■ Task description:
Copy every entry precisely.
Top of Material for this exercise
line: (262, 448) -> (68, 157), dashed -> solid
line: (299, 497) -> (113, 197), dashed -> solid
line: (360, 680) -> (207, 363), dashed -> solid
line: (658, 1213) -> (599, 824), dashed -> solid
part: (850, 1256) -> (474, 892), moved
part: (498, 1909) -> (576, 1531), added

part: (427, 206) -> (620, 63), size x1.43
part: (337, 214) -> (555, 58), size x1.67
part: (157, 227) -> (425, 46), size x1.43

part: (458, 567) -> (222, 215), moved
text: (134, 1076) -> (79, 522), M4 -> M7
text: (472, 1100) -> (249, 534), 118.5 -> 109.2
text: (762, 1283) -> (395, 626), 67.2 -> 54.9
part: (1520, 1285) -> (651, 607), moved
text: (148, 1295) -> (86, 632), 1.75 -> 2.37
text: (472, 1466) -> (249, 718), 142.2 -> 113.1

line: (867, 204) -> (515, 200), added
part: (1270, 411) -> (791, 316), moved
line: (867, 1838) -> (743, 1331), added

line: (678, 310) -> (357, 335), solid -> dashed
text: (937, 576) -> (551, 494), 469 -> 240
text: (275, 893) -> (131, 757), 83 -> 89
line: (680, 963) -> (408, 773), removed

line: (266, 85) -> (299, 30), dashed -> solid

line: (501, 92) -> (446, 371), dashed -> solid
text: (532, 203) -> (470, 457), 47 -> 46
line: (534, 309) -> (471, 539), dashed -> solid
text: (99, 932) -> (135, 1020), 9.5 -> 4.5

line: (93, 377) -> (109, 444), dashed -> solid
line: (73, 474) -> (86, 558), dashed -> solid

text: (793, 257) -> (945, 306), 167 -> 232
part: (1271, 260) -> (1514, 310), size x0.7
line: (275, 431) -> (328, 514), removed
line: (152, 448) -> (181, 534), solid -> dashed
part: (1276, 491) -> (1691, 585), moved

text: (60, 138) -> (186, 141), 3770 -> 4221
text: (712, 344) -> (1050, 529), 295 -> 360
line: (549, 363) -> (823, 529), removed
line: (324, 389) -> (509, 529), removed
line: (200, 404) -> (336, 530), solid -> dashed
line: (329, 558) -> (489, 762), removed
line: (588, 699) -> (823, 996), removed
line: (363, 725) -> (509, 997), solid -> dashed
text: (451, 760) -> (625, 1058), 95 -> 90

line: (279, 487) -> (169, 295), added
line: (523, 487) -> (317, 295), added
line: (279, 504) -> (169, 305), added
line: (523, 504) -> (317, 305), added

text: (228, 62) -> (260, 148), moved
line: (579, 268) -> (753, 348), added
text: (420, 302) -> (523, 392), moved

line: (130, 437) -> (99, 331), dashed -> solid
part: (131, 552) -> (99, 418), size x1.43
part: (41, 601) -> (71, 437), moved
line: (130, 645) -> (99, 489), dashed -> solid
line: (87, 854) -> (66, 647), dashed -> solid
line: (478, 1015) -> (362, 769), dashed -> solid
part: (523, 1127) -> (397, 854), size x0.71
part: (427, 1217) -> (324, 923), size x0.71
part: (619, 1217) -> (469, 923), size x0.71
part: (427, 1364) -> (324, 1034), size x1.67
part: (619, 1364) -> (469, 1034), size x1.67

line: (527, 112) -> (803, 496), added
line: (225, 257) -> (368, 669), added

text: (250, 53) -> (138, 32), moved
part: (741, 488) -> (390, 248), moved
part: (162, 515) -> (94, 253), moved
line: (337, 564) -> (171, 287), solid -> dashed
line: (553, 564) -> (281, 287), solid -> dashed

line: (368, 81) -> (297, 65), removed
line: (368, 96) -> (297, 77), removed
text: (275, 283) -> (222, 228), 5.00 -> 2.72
Bottom of Material for this exercise
■ Exercise output:
line: (262, 448) -> (68, 157), dashed -> solid
line: (299, 497) -> (113, 197), dashed -> solid
line: (360, 680) -> (207, 363), dashed -> solid
line: (658, 1213) -> (599, 824), dashed -> solid
part: (850, 1256) -> (474, 892), moved
part: (498, 1909) -> (576, 1531), added

part: (427, 206) -> (620, 63), size x1.43
part: (337, 214) -> (555, 58), size x1.67
part: (157, 227) -> (425, 46), size x1.43

part: (458, 567) -> (222, 215), moved
text: (134, 1076) -> (79, 522), M4 -> M7
text: (472, 1100) -> (249, 534), 118.5 -> 109.2
text: (762, 1283) -> (395, 626), 67.2 -> 54.9
part: (1520, 1285) -> (651, 607), moved
text: (148, 1295) -> (86, 632), 1.75 -> 2.37
text: (472, 1466) -> (249, 718), 142.2 -> 113.1

line: (867, 204) -> (515, 200), added
part: (1270, 411) -> (791, 316), moved
line: (867, 1838) -> (743, 1331), added

line: (678, 310) -> (357, 335), solid -> dashed
text: (937, 576) -> (551, 494), 469 -> 240
text: (275, 893) -> (131, 757), 83 -> 89
line: (680, 963) -> (408, 773), removed

line: (266, 85) -> (299, 30), dashed -> solid

line: (501, 92) -> (446, 371), dashed -> solid
text: (532, 203) -> (470, 457), 47 -> 46
line: (534, 309) -> (471, 539), dashed -> solid
text: (99, 932) -> (135, 1020), 9.5 -> 4.5

line: (93, 377) -> (109, 444), dashed -> solid
line: (73, 474) -> (86, 558), dashed -> solid

text: (793, 257) -> (945, 306), 167 -> 232
part: (1271, 260) -> (1514, 310), size x0.7
line: (275, 431) -> (328, 514), removed
line: (152, 448) -> (181, 534), solid -> dashed
part: (1276, 491) -> (1691, 585), moved

text: (60, 138) -> (186, 141), 3770 -> 4221
text: (712, 344) -> (1050, 529), 295 -> 360
line: (549, 363) -> (823, 529), removed
line: (324, 389) -> (509, 529), removed
line: (200, 404) -> (336, 530), solid -> dashed
line: (329, 558) -> (489, 762), removed
line: (588, 699) -> (823, 996), removed
line: (363, 725) -> (509, 997), solid -> dashed
text: (451, 760) -> (625, 1058), 95 -> 90

line: (279, 487) -> (169, 295), added
line: (523, 487) -> (317, 295), added
line: (279, 504) -> (169, 305), added
line: (523, 504) -> (317, 305), added

text: (228, 62) -> (260, 148), moved
line: (579, 268) -> (753, 348), added
text: (420, 302) -> (523, 392), moved

line: (130, 437) -> (99, 331), dashed -> solid
part: (131, 552) -> (99, 418), size x1.43
part: (41, 601) -> (71, 437), moved
line: (130, 645) -> (99, 489), dashed -> solid
line: (87, 854) -> (66, 647), dashed -> solid
line: (478, 1015) -> (362, 769), dashed -> solid
part: (523, 1127) -> (397, 854), size x0.71
part: (427, 1217) -> (324, 923), size x0.71
part: (619, 1217) -> (469, 923), size x0.71
part: (427, 1364) -> (324, 1034), size x1.67
part: (619, 1364) -> (469, 1034), size x1.67

line: (527, 112) -> (803, 496), added
line: (225, 257) -> (368, 669), added

text: (250, 53) -> (138, 32), moved
part: (741, 488) -> (390, 248), moved
part: (162, 515) -> (94, 253), moved
line: (337, 564) -> (171, 287), solid -> dashed
line: (553, 564) -> (281, 287), solid -> dashed

line: (368, 81) -> (297, 65), removed
line: (368, 96) -> (297, 77), removed
text: (275, 283) -> (222, 228), 5.00 -> 2.72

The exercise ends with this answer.